The version history tab allows us to compare two different workflow versions as code including highlighting. I think that is great, because in the past, you had to know what you’re looking for to find the difference, now the code includes highlighting and exact positioning which makes it very useful.
After building a workflow we need to test it. Simple click on run. That moves us to the “Workflow Runs” section of the UI. On the one hand, that’s where workflow runs are stored, but on the other hand, if we need to change something in code because the result wasn’t as expected, you need to click the workflow now in the top left of the pane. Otherwise you are not brought back to your workflow. I would say that is a UI behavior we need to get used too, it’s neither useful nor weird.
Let’s have an additional look at the Summary page of a workflow, especially the tags.

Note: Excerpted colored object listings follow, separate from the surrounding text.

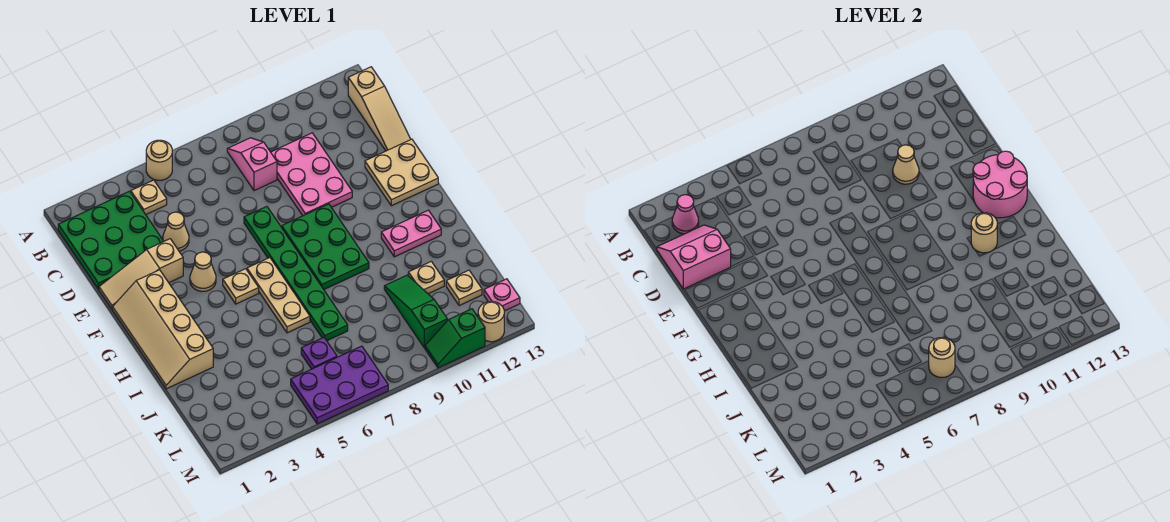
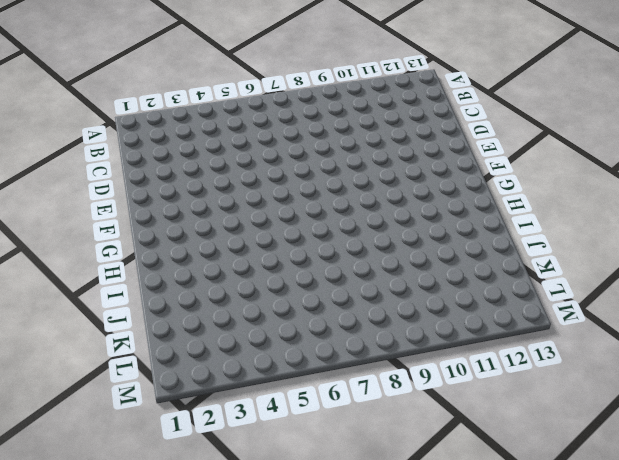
none -> tan round brick A5 level 1
none -> green plate B1:D3 level 1
none -> tan plate B4 level 1
none -> pink slope B8:C8 level 1 top C

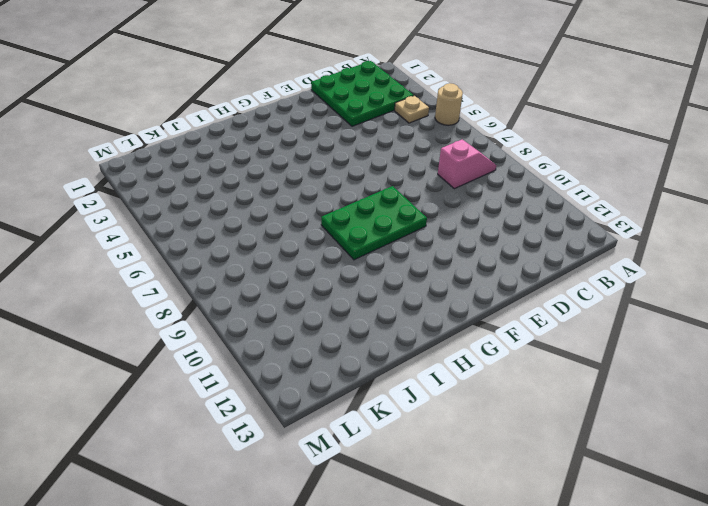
none -> tan slope B13:D13 level 1 top B
none -> pink plate C9:E10 level 1
none -> tan cone D4 level 1
none -> tan slope E1:E3 level 1 top 3

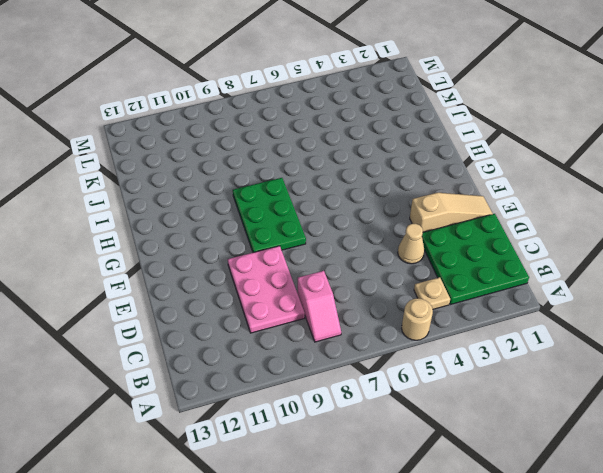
none -> tan slope B13:D13 level 1 top B
none -> green plate E7:J7 level 1
none -> tan plate E12:F13 level 1
none -> tan slope F1:I2 level 1 top 2

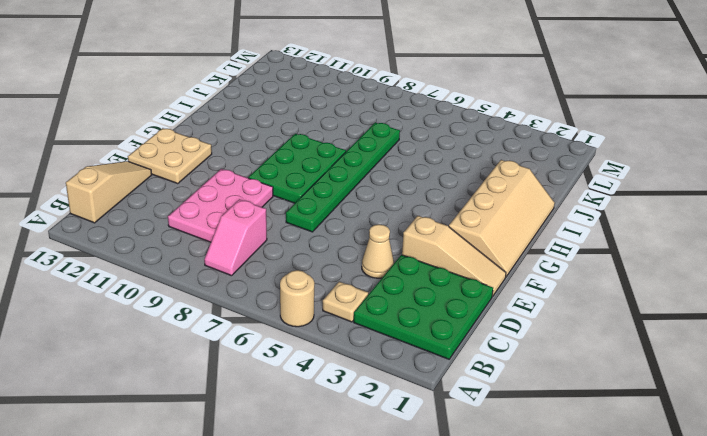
none -> tan cone F4 level 1
none -> tan plate G5 level 1
none -> tan plate G6:I6 level 1
none -> pink plate H11:H12 level 1

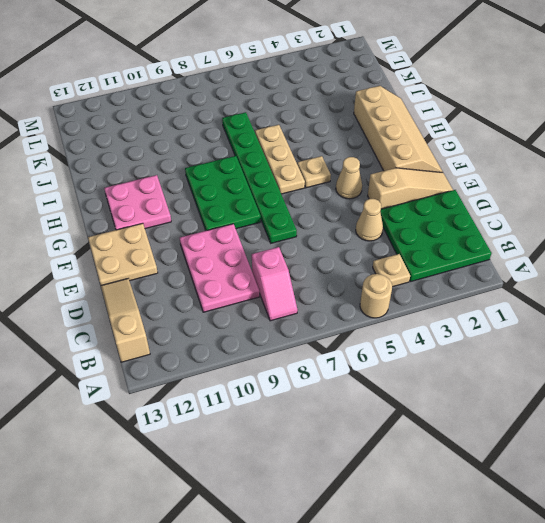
pink plate G11:H12 level 1 -> pink plate H11:H12 level 1
none -> green slope J10:L10 level 1 top L
none -> tan plate J11 level 1
none -> purple plate K6 level 1
none -> tan plate K12 level 1

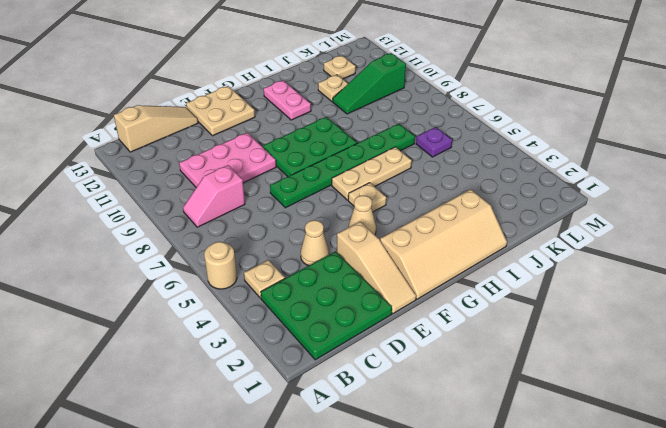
none -> purple plate L5:M7 level 1
none -> pink plate L13 level 1
none -> green slope M10:M11 level 1 top 11
none -> tan round brick M12 level 1

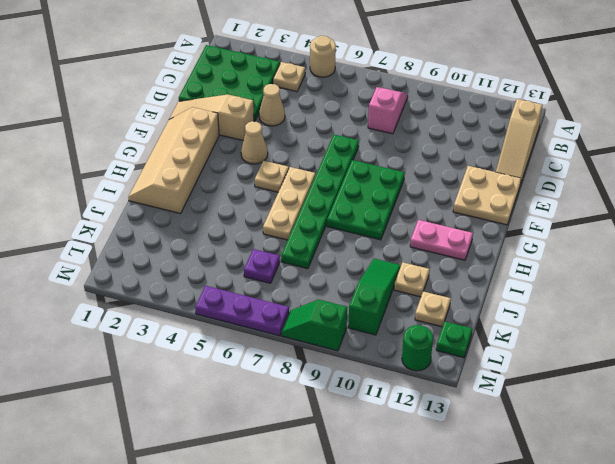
green plate L13 level 1 -> pink plate L13 level 1
purple plate M5:M7 level 1 -> purple plate L5:M7 level 1
green slope M8:M9 level 1 top 9 -> green slope M10:M11 level 1 top 11
green round brick M12 level 1 -> tan round brick M12 level 1
none -> pink plate C9:E10 level 1
none -> pink cone B2 level 2
none -> pink slope C1:D2 level 2 top D
none -> tan cone D10 level 2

Tagging is great, no discussion about that, but the implementation is not ideal. Within the summary tab we can add and create tags for workflows. Cool, they enable us to group workflows, find them faster (if we remember the tag name), use the tags whilst adding workflow as elements in the schema of other workflows, and so on. Overall, sounds great, doesn’t it? BUT, dear VMware, in the whole vRO UI, there is no section providing an overview or summary view of all the tags available in the system. I guess, after a while working with an Orchestrator instance, we end up having multiple tags for the same purpose, because we just can’t remember which ones we’ve already created. At least I’ll end up like this, because there is no overview available.
Now I discovered something in the menu which brings up new hope. A dedicated API Explorer compared to the one we had in the Tools menu in the old client.
In the past I was picking on the API explorer being available in the scriptable task. New hope is rising opening the “dedicated” API explorer. Good thing, it automatically opens in a new browser tab. Remember, navigating away or getting logged out discards all changes made without saving. The API explorer looks different, but all functions we previously had, are available. Hope has been destroyed within a minute, because this one is not alphabetically sorted too. Sadly, that makes it unusable too. At least I desperately need a working API explorer inside the vRO UI. I know, there are external tools provided a better look and feel, faster search, …. - but only for the vSphere API. What if we need to deal with other products connected to vRO via a plugin?
Alright guys, I tried to provide a more in-depth view on the new HTML5 vRO UI on things which are working, and things are not working and yes, I am aware of, that this article is not covering every single aspect of the new client. Please feel free and send me comments if I missed something important. More than happy to add it to this article. I hope that VMware picks up some ideas or comments to improve vRO further.
Have fun reading and keep automating!!